The pair were silent for a second while Cooper collected himself. He was not looking at Harry; instead, he appeared to be scratching something into the tabletop with his nail.

“Then?” Harry prompted.

“My own double appeared and chased me. I knew that he would not stop until he caught me, and there was no way I could outlast him forever.” Cooper looked up at Harry now, and his eyes were glossy this time, the stars dulled. “It was the most terrified I have ever been in my life.”

Harry laid a hand on Cooper’s shoulder, unsure what to say. He supposed that the gesture was enough.

“Then the strangest thing happened. Just as his fingers scraped my back, an invisible hand took hold of me and lifted me up and away. I saw an angel and Laura Palmer with tears in her eyes and myself 25 years in the future. I saw Diane and Albert and Gordon and Lucy and Andy and Hawk and your brother, Frank.”

Harry started. He was fairly certain that Cooper was unaware of Harry’s familial ties. “My _brother_?”

Cooper nodded. “The next thing I knew, I was on the ground in Glastonbury Grove with Annie.”

Another moment of silence passed as the two contemplated the words that Cooper had said. Harry couldn’t believe his ears, but Cooper had never been wrong up to this point. They were both breathing in tandem.

“Does the whole world seem different to you?” Harry asked quietly. “I can’t explain it, but something feels--well, not wrong, but-”

“-like everything shifted a few inches to the left,” Cooper finished.

“Yeah.” They were both glossy-eyed now.

Cooper was contemplating something. “That hand that pulled me out of the Lodge… was it you?”

Harry looked at him, confused. “What do you mean?”

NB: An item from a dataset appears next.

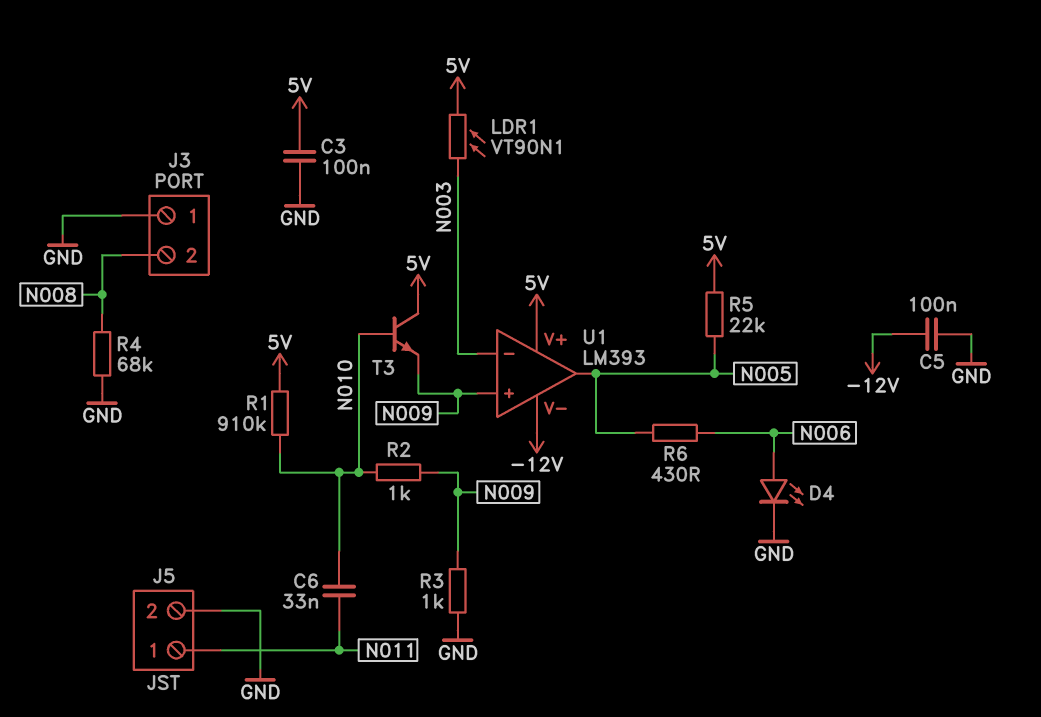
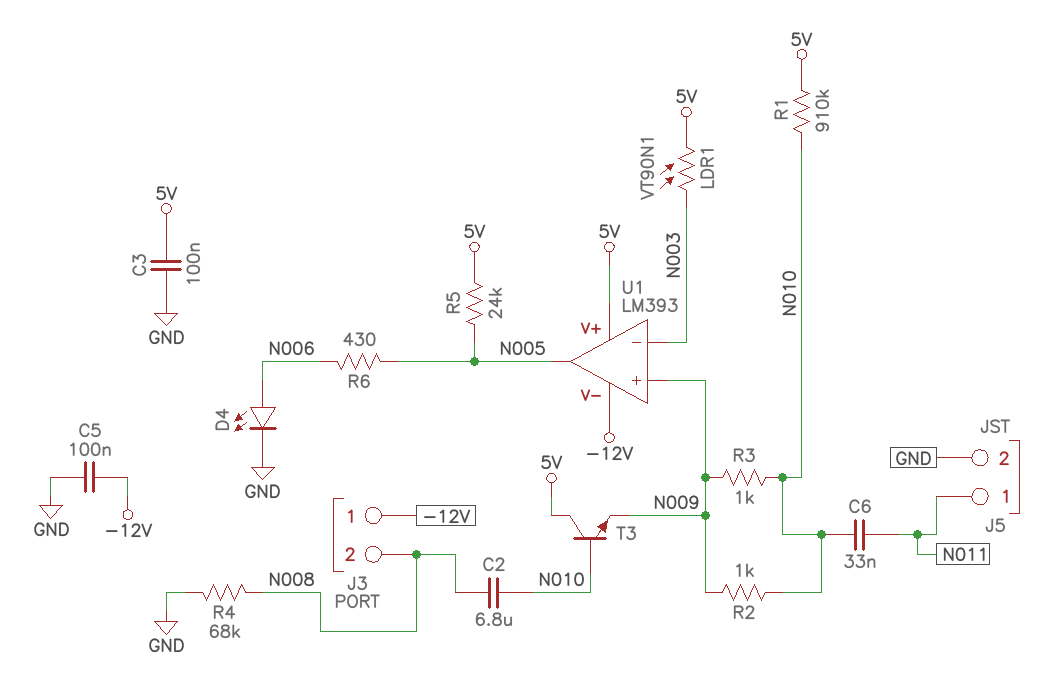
C2: none -> 6.8uF (N008, N010)
J3 pin 1: GND -> -12V
R3: 1k (GND, N009) -> 1k (N009, N010)
R5: 22k (5V, N005) -> 24k (5V, N005)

“I never saw you in my vision, but I _felt_ you. I think because you were outside, watching, waiting, caring, you helped me escape. Maybe inadvertently, but you did it nonetheless.”

The pair looked at each other for a moment, a bit scared by the implications of this statement.

Cooper smiled and the stars in his eyes twinkled again. “Love is the most powerful force in the world, Sheriff.”

Cooper and Harry hugged, and everything was very, very right.


End file.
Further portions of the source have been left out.